In contrast, Se recoveries of CTR ranged between 72 and 89% for all matrices applied, with generally good reproducibility and no detectable dependencies on matrix compounds. CTR seems to be applicable for many sample types to reach reliable Se recoveries on a high level.

The third method tested HGT (without CAE) reached even better Se recoveries of 82–92% for pure Se solution, plant and phytoagar samples. Organic residues appear not to influence hydride generation and trapping significantly, whereby high inorganic element concentrations do so, which is evident by multi-element standard Se recovery close to 0%, and in accordance with [36]. These authors reported an inhibition of hydride generation at high prevalence of Fe, Ni, Co, Cu and As, which might explain the low Se recovery. In case that transition metals show high concentrations in the target samples, a previous removal step (e.g. with CTR) should solve this problem. The CAE step following hydride generation, which is necessary to remove the strong alkaline NaOH matrix from the trap and ensure Se(IV) stability, lead to significant Se losses during the procedure and decreased Se recoveries to 50% (cf. section on matrix removal pathways).

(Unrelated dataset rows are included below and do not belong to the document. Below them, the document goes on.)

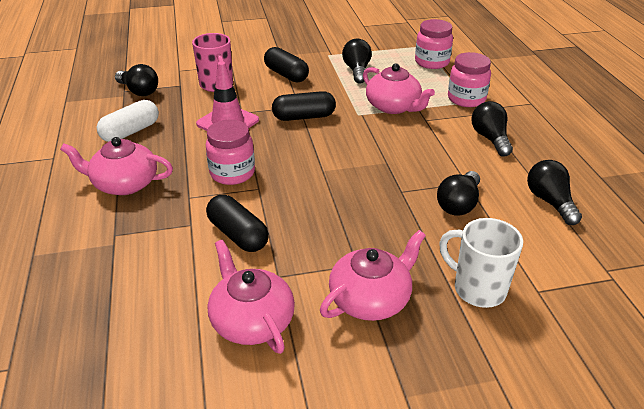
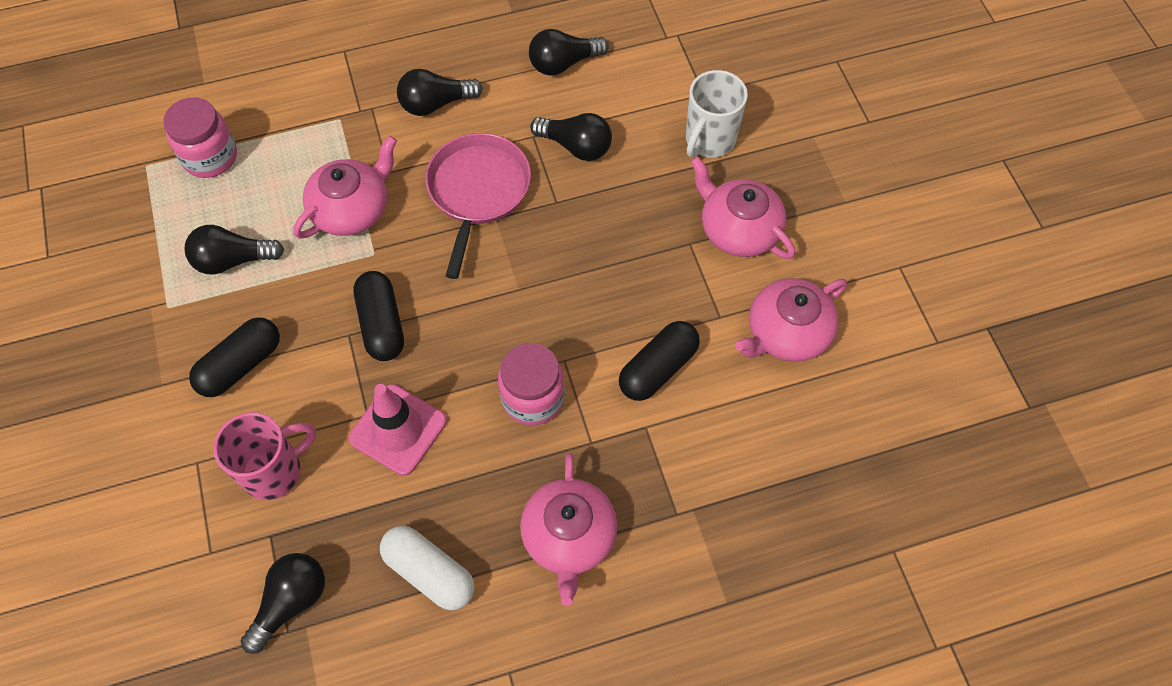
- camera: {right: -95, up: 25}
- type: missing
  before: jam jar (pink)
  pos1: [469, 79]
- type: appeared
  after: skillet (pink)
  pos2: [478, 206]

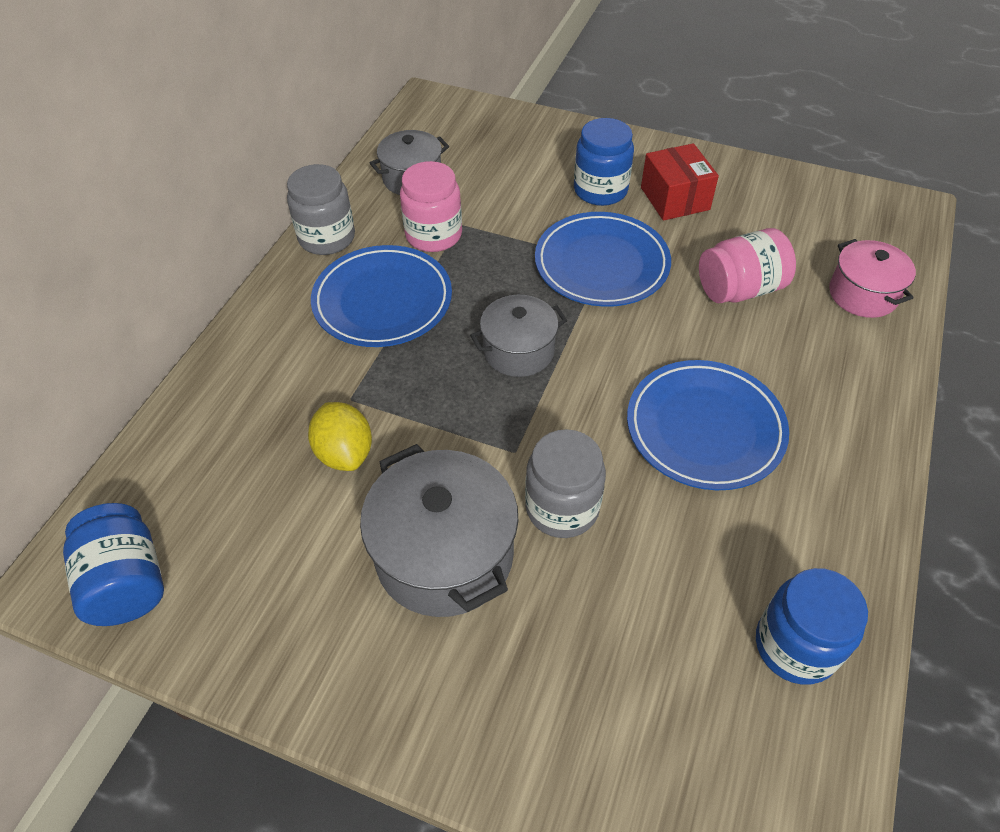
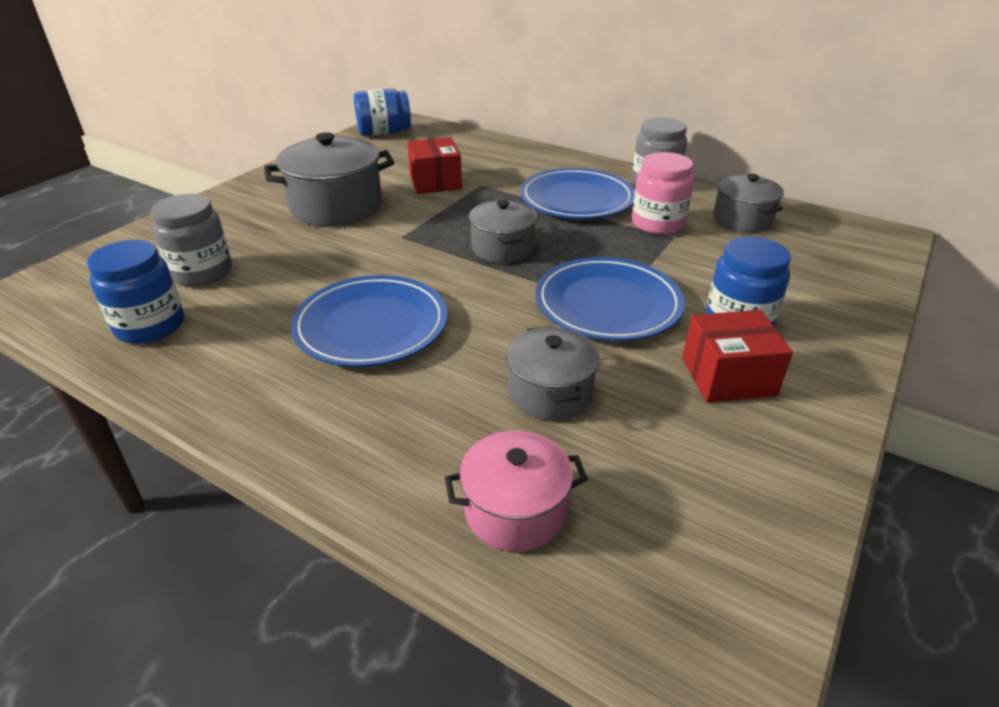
- camera: {right: 100, up: -15}
- type: exchanged
  before: jam jar (pink)
  after: cooking pot (ash-grey)
  pos1: [747, 265]
  pos2: [553, 373]
- type: exchanged
  before: lemon (golden)
  after: package (red)
  pos1: [340, 436]
  pos2: [434, 165]
- type: relocated
  before: jam jar (ash-grey)
  pos1: [565, 483]
  pos2: [191, 240]

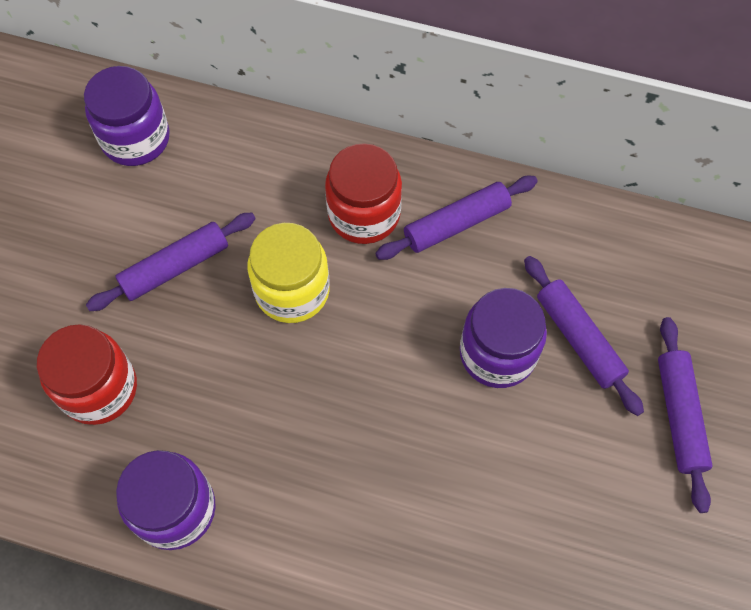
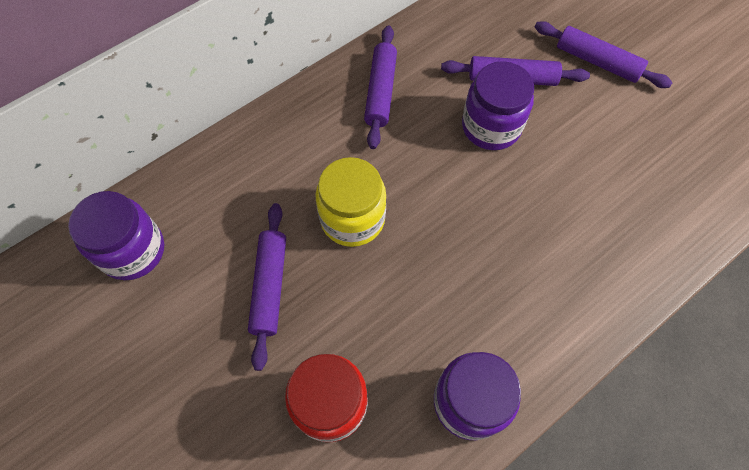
- camera: {right: -55, up: 0}
- type: missing
  before: jam jar (red)
  pos1: [363, 193]

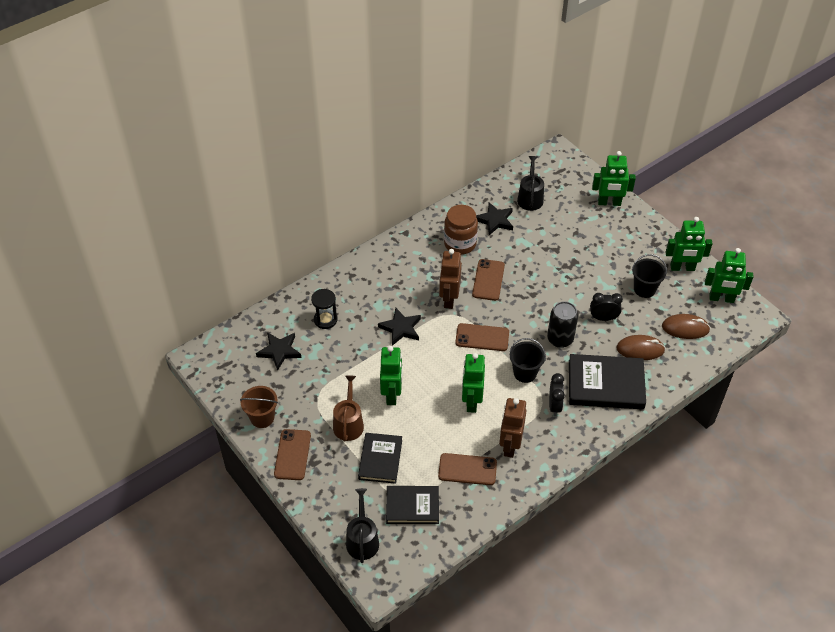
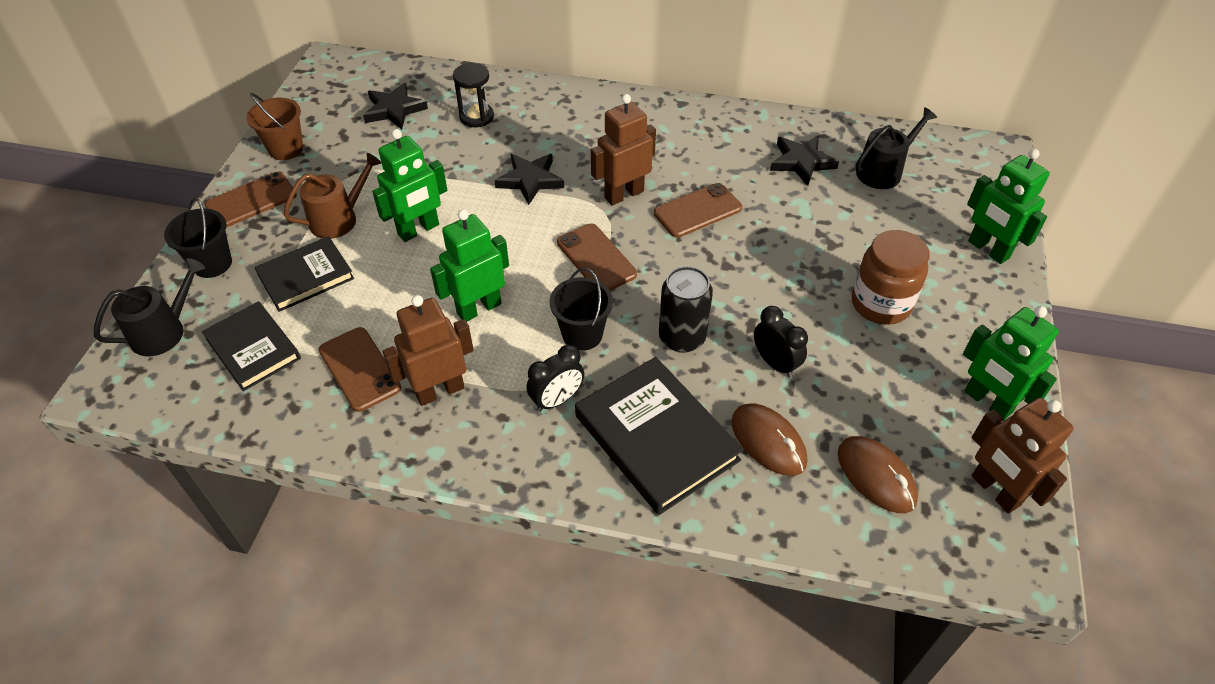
- camera: {right: 50, up: 0}
- type: relocated
  before: jam jar (brown)
  pos1: [461, 230]
  pos2: [891, 277]
- type: colour
  before: robot figure (emerald)
  after: robot figure (brown)
  pos1: [729, 275]
  pos2: [1023, 455]
- type: relocated
  before: sand bucket (ebony)
  pos1: [649, 276]
  pos2: [198, 238]

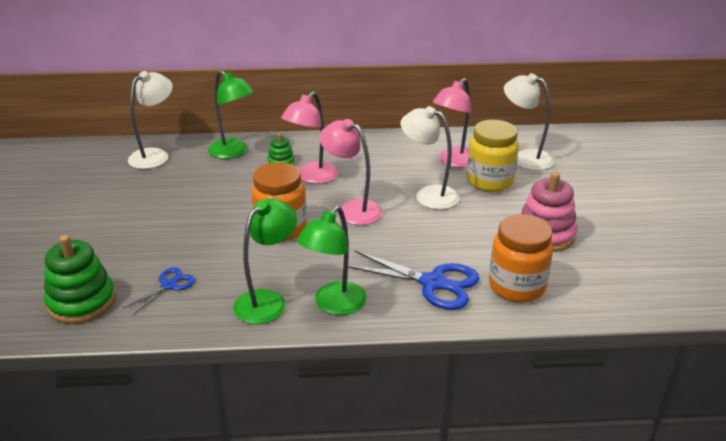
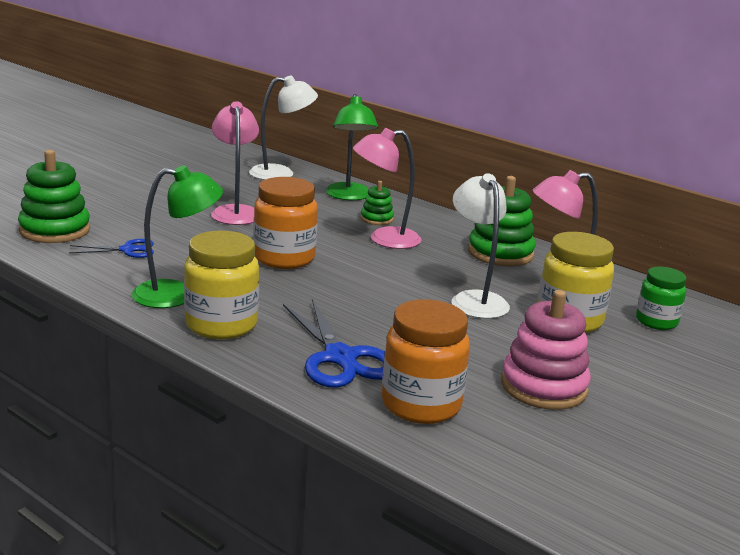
- camera: {right: 40, up: -10}
- type: exchanged
  before: desk lamp (snow-white)
  after: jam jar (emerald)
  pos1: [529, 121]
  pos2: [661, 298]
- type: relocated
  before: desk lamp (pink)
  pos1: [350, 172]
  pos2: [235, 163]
- type: exchanged
  before: desk lamp (emerald)
  after: jam jar (golden)
  pos1: [332, 260]
  pos2: [221, 285]
- type: appeared
  after: stacking toy (emerald)
  pos2: [502, 221]

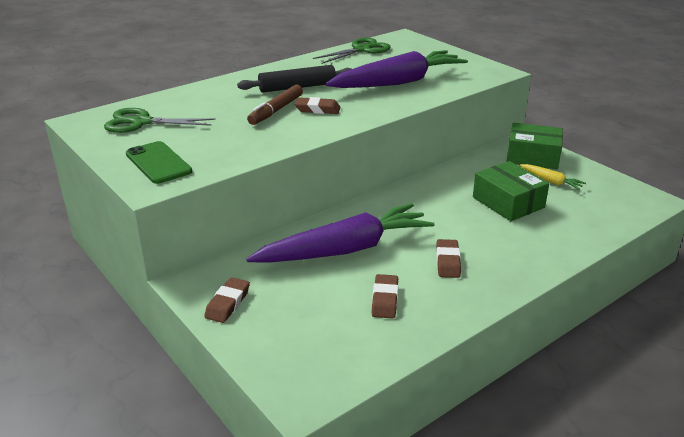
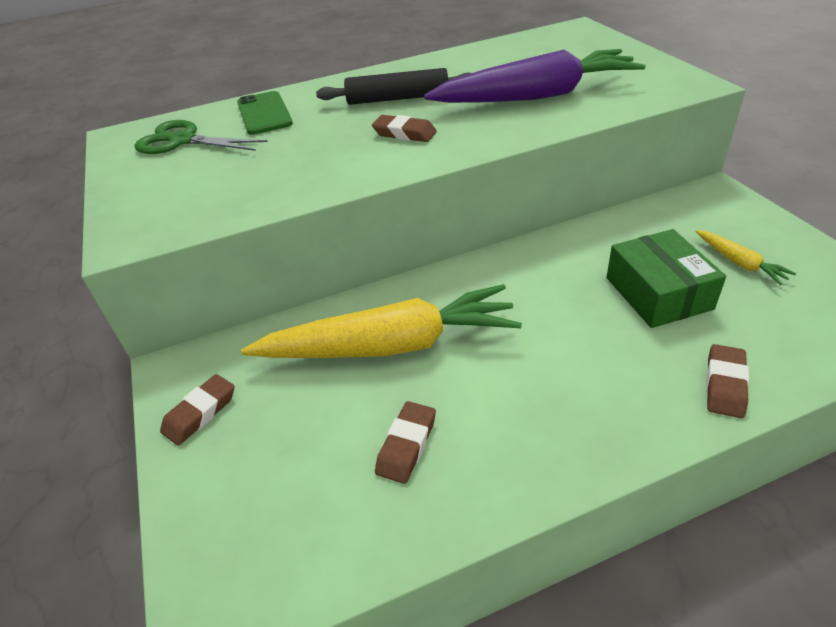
- camera: {right: 20, up: 10}
- type: missing
  before: shears (emerald)
  pos1: [352, 51]
- type: missing
  before: felt pen (brown)
  pos1: [275, 105]
- type: missing
  before: package (emerald)
  pos1: [535, 146]
- type: relocated
  before: mobile phone (emerald)
  pos1: [159, 162]
  pos2: [265, 113]
- type: colour
  before: root vegetable (royal purple)
  after: root vegetable (golden)
  pos1: [340, 233]
  pos2: [381, 321]
- type: relocated
  before: gum eraser (brown)
  pos1: [448, 258]
  pos2: [727, 381]

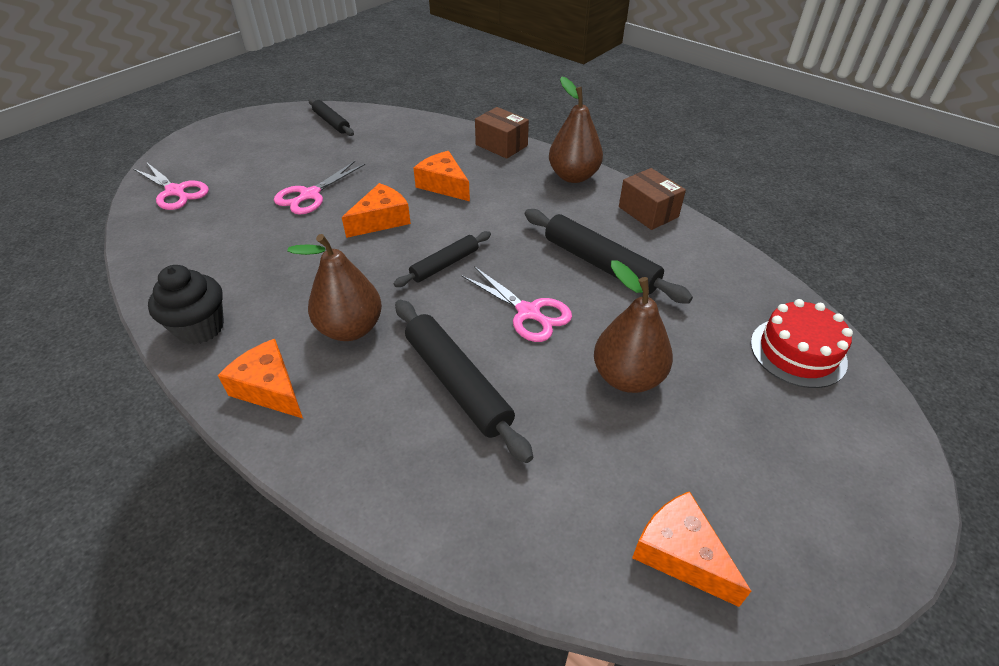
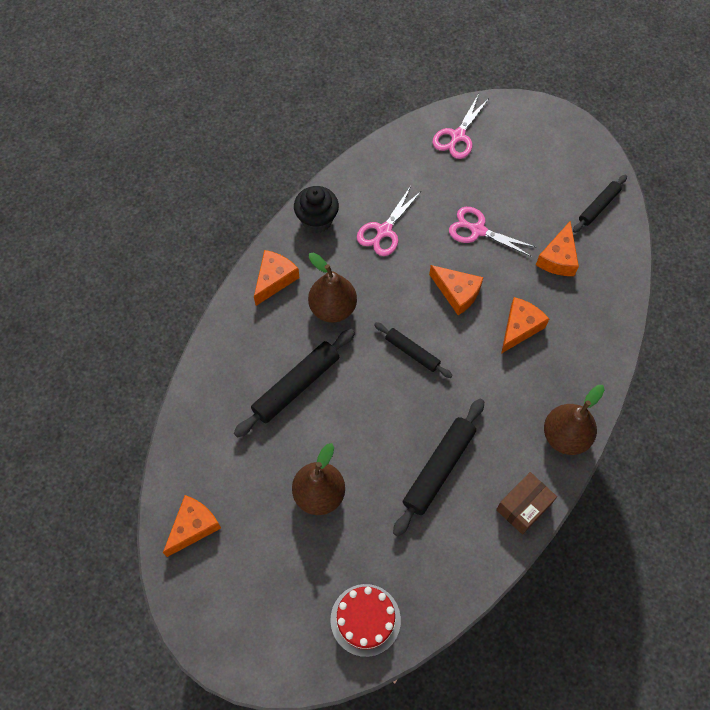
- camera: {right: 80, up: 20}
- type: missing
  before: package (brown)
  pos1: [502, 133]
- type: relocated
  before: shears (pink)
  pos1: [516, 304]
  pos2: [389, 221]
- type: appeared
  after: cheese wedge (bright orange)
  pos2: [557, 248]

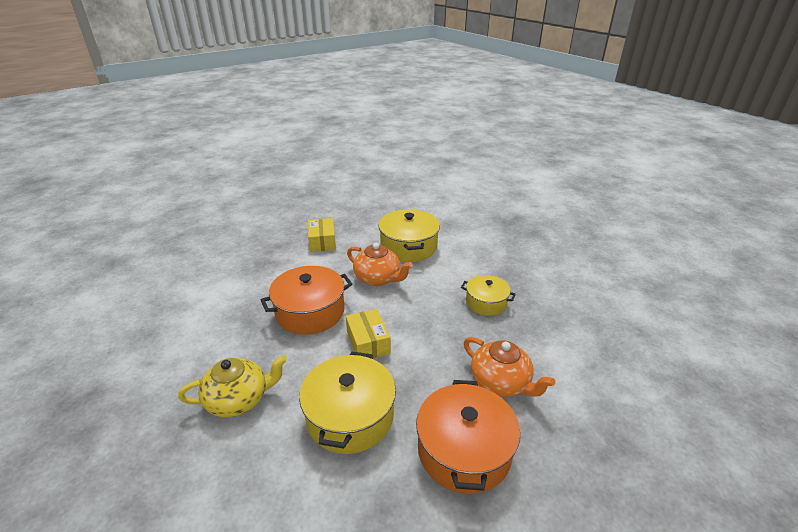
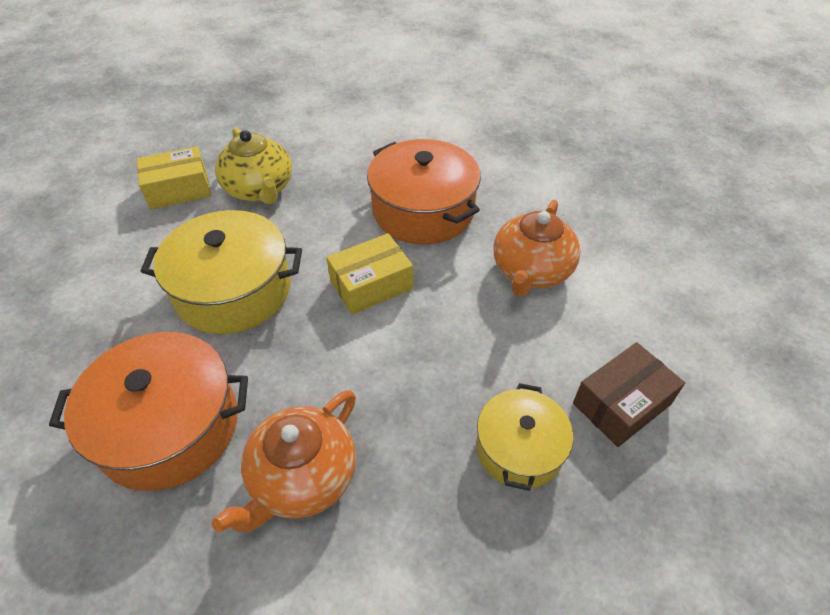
- camera: {right: 80, up: 15}
- type: missing
  before: cooking pot (golden)
  pos1: [409, 235]
- type: relocated
  before: package (golden)
  pos1: [322, 235]
  pos2: [174, 178]
- type: appeared
  after: package (brown)
  pos2: [629, 394]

In addition to Se recoveries, Table 1 shows the TOC residues in the samples after purification with CAE, CTR and HGT. In purified plant digests they were low in absolute numbers, but made a significant fraction of the digest’s TOC, namely on average 14% for CAE and 35% for CTR respectively. Dissolved organic matter was likely retained in the pore spaces of the packing materials or sticked to its charged surface and extracted afterwards. The higher value for CTR was probably caused by cellulose from TCP mobilized during the extract phase. Phytoagar extracts released 5 to 10 times more organic carbon into the purified sample than plant tissues. In relation to the initial TOC it was with 65% (CAE) and 44% (CTR) significantly higher than plant digests, too. The larger and more structured reaction surface might have caused the higher number for CAE. Additional organic destruction by HNO3 boiling might have further decreased TOC in CTR. In samples purified with HGT residual TOC could be detected neither in the plant digests nor in the phytoagar extracts. At hydride generation, the major fraction of the organic residues probably remained in the liquid phase. Organic hydrides, which are likely to be generated [41, 42], are not prone to be captured in a peroxide trap.

Matrix removal pathways and element residuals.

The identification of individual removal pathways of elements during purification is of special interest in order to evaluate the suitability of the different methods to deal with high amounts of disturbing elements and to detect critical process steps for particular sample matrices. Thereby a more profound statement on the suitability of sample purification methods could be generated for solutions with particular elements to be separated from. To figure out individual removal pathways of elements, the results of the multi-element standard solutions were taken into consideration. Fig 3 illustrates element concentration measured in the sample eluate, wash eluate and Se extract solutions, (a) for CAE, (b) for CTR and (c) for HGT. The latter method additionally includes the phase directly after hydride generation (HG). In this study we focused on the most critical elements Cr, Fe, Co, Ni, Cu, As and Ge as they either inhibit hydride generation or form isobaric interferences. The Se recoveries within the sample eluate, wash eluate and Se extract solutions are additionally illustrated for plant samples.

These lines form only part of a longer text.